Bladder cancer is a common disease affecting both men and women. Its incidence ranks first among malignant cancers of the urinary system and second only to prostate cancer in the Western world. More than 90% of bladder cancers are of the transitional cell variety, 5% are squamous cell carcinomas, and less than 2% are adenocarcinomas.[14] At initial diagnosis of bladder cancer, 70 to 85% are non–muscle-invasive bladder cancers (NMIBC) and 15 to 30% are muscle-invasive bladder cancers (MIBC).[15] NMIBC is also known as superficial bladder cancer and includes pathological stages Ta (papillary), T1 (infiltration of lamina propria), and carcinoma in situ.
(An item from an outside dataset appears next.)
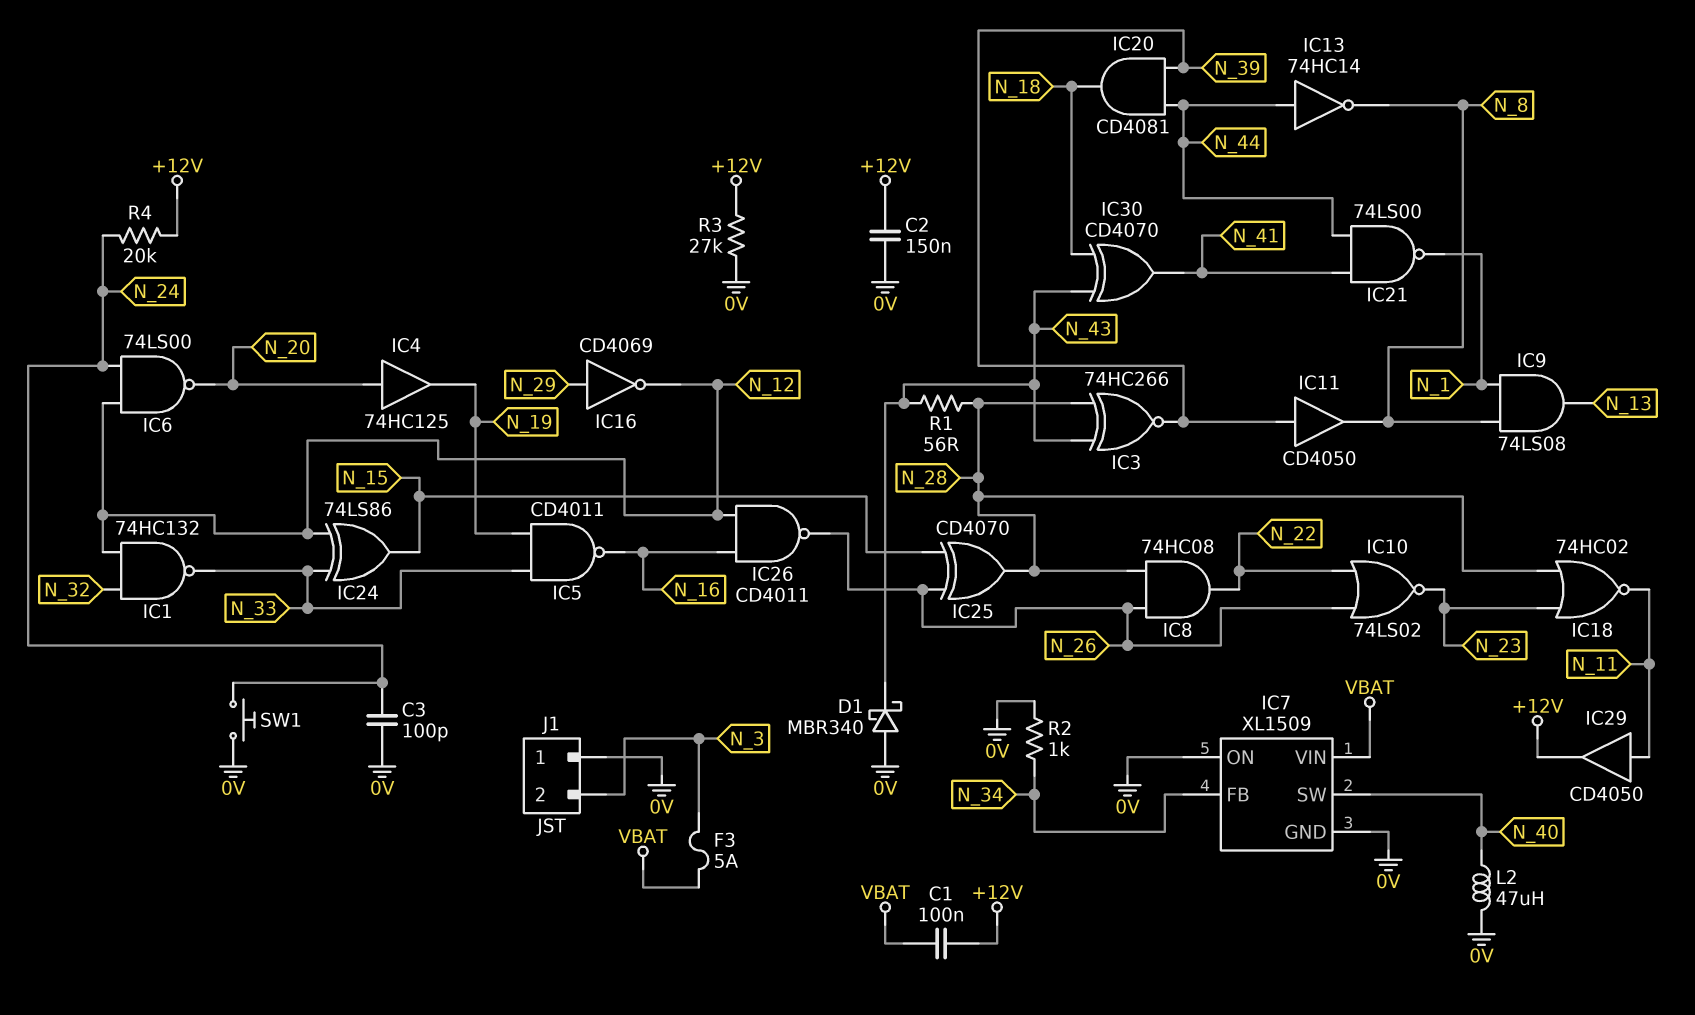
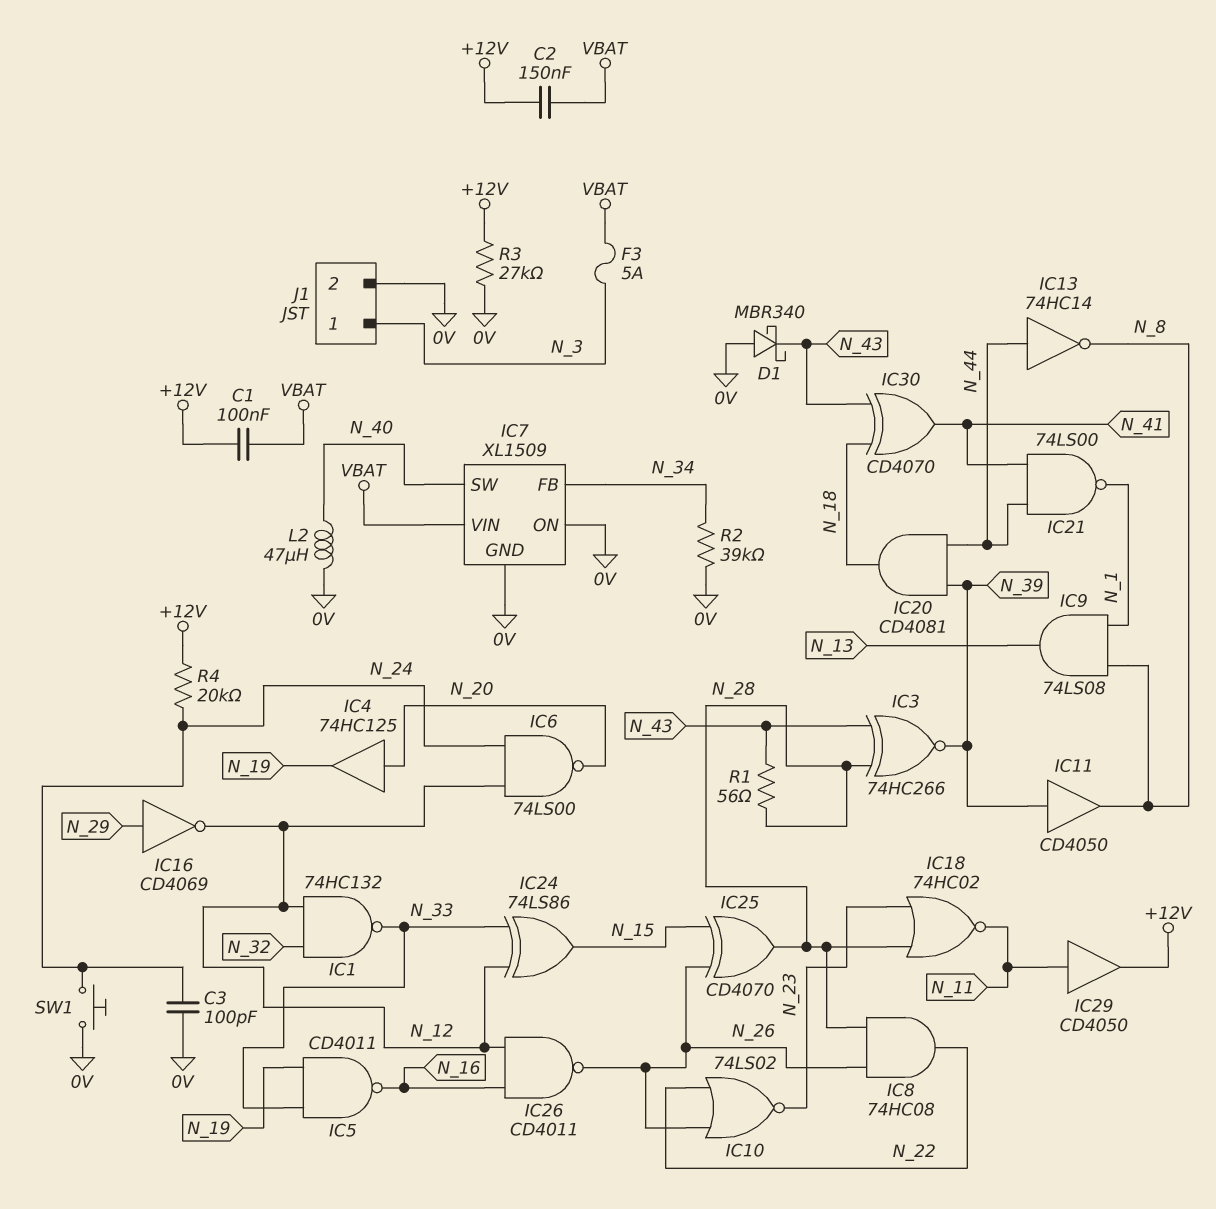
C2: 150nF (+12V, 0V) -> 150nF (+12V, VBAT)
J1 pin 1: 0V -> N_3
J1 pin 2: N_3 -> 0V
R2: 1k (0V, N_34) -> 39k (0V, N_34)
Ta patients make up 70% of cases, T1 roughly 20% and carcinoma in situ about 10%. MIBC is commonly known as invasive bladder cancer and includes pathological stages T2, T3, and T4.[15, 16] Up to 80% of NMIBC patients relapse within 5 years; 30% of Ta patients progress to MIBC, while those with T1 and carcinoma in situ are more likely to develop MIBC.[1, 17] Statistically bladder cancer is associated with high incidence, progression, and recurrence rates.[18]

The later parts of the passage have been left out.